Newspoll published its quarterly geographic and demographic breakdowns on December 29 (full tables from GhostWhoVotes), aggregating all its polling from October to December to produce credible sub-samples by state, gender and age. This period neatly coincided with Labor’s mild late-year recovery, with the overall two-party lead recorded for the Coalition at 55-45 compared with 57-43 for July-September. The shifts proved fairly consistent across all states, such that the relativities are much as they have been since the election: Labor holding up relatively well in Victoria and South Australia (two-party preferred in both now 50-50), hardest hit in New South Wales (6.5 per cent lower on two-party than at the election), still in dire straits in Queensland (41 per cent two-party against an election result of 44.9 per cent) and not appreciably weakened from a disastrous election performance in Western Australia (43 per cent against 43.6 per cent).

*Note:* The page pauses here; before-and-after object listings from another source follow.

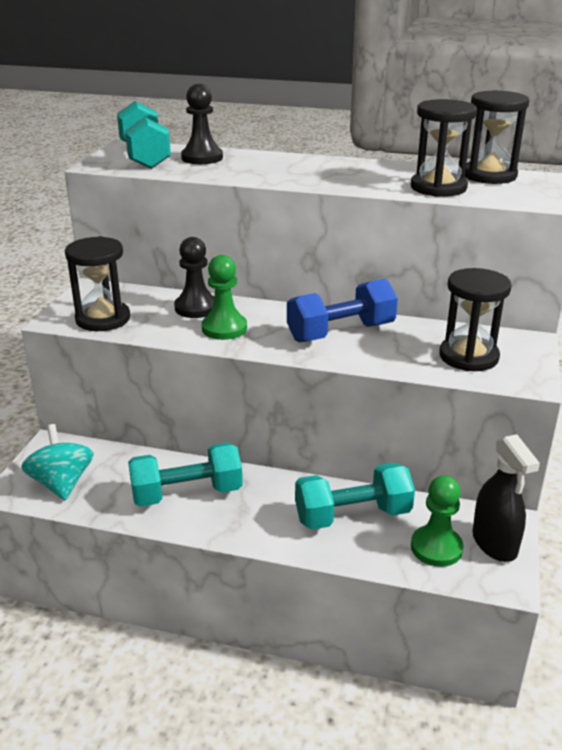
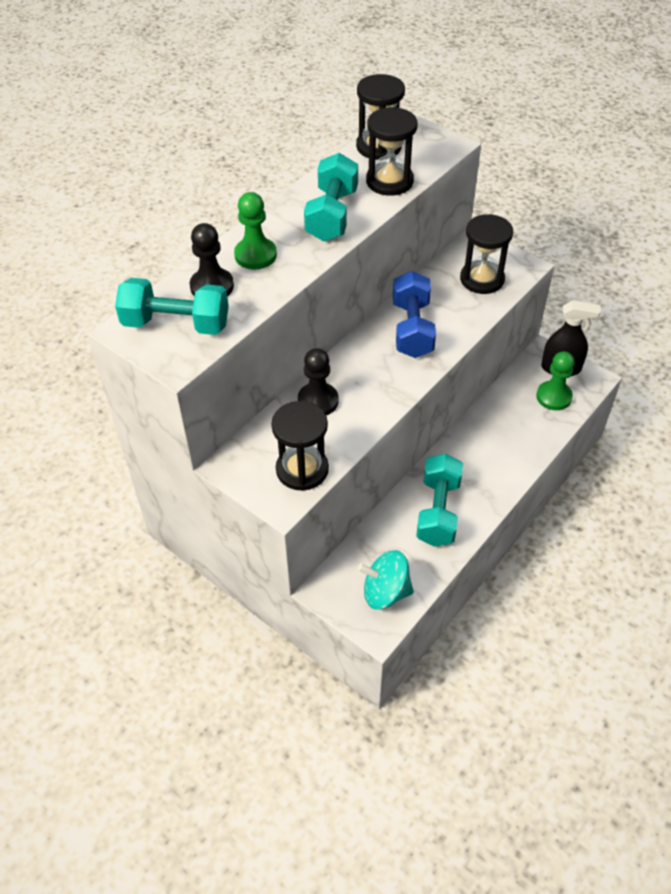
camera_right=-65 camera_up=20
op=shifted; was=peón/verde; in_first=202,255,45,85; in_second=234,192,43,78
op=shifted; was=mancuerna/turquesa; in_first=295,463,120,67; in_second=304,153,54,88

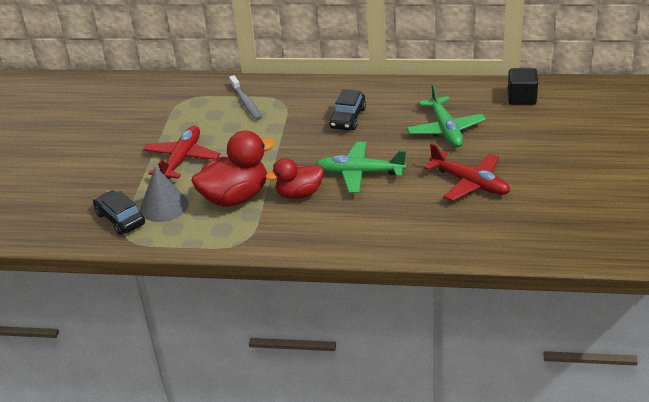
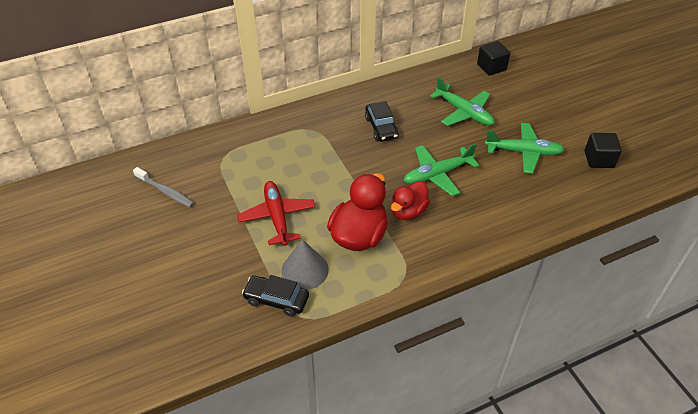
camera_right=-35 camera_up=10
op=shifted; was=cepillo de dientes/gris; in_first=229,75,33,45; in_second=133,167,61,41
op=repainted; was=avión/rojo; now=avión/verde; in_first=424,143,86,58; in_second=485,123,80,50
op=new; now=cubo/negro; in_second=585,133,37,35

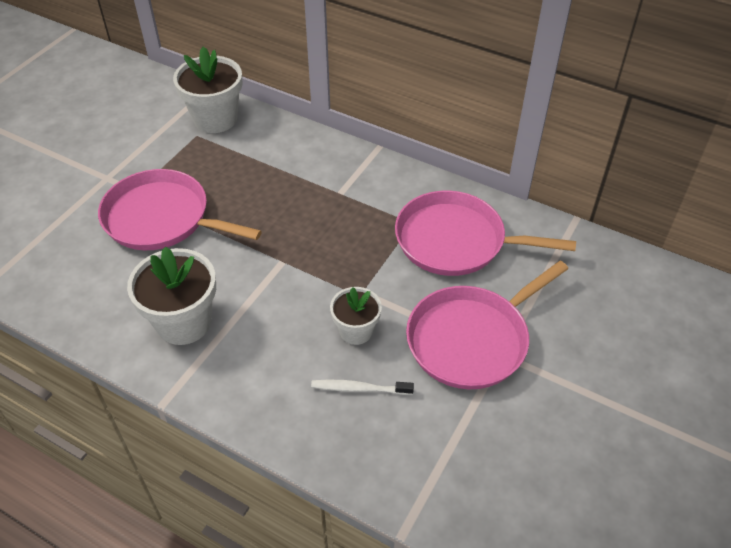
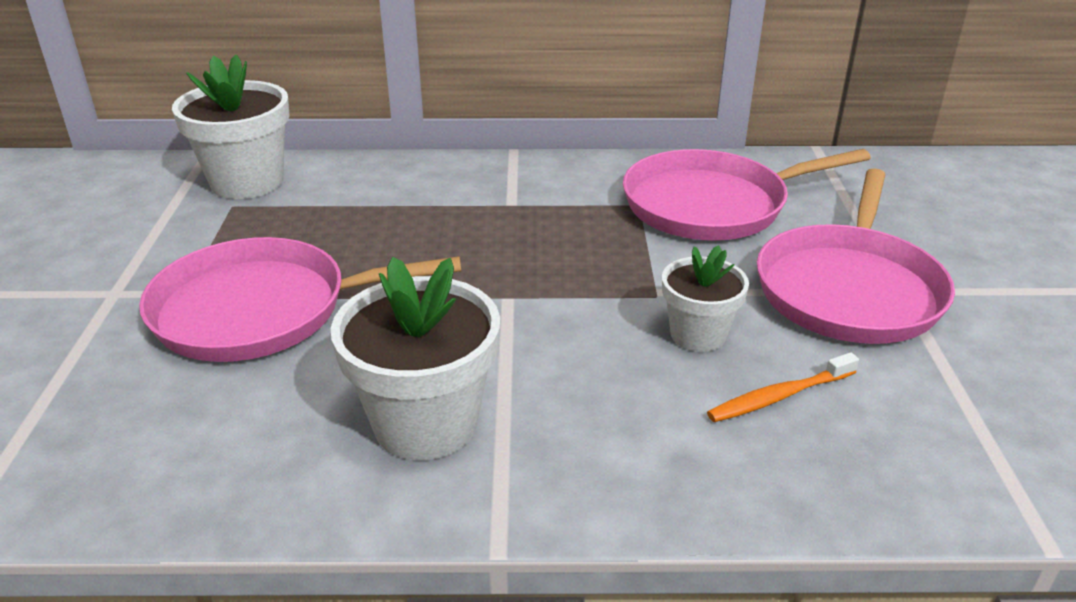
camera_right=-30 camera_up=-15
op=repainted; was=cepillo de dientes/blanco; now=cepillo de dientes/naranja; in_first=311,380,103,15; in_second=707,352,152,70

The weakening in support recorded for the Coalition was, to a statistically significant extent, greater among women than men. The current gender gap on the Labor primary vote is 6 per cent – equal to the April-June quarter and the final poll before the 2010 election, but otherwise without precedent since Newspoll began publishing quarterly breakdowns in 1996. Of borderline statistical significance is the distinction between the capital cities and non-capitals: the Coalition’s lead is only down from 54-46 to 53-47 in the capitals, but from 61-39 to 57-43 elsewhere.

Newspoll also offered us an abundance of state polling during my fortnight off, which you can read about in the posts below.

Author: William Bowe

William Bowe is a Perth-based election analyst and occasional teacher of political science. His blog, The Poll Bludger, has existed in one form or another since 2004, and is one of the most heavily trafficked websites on Australian politics.

1,830 comments on “Newspoll quarterly breakdowns”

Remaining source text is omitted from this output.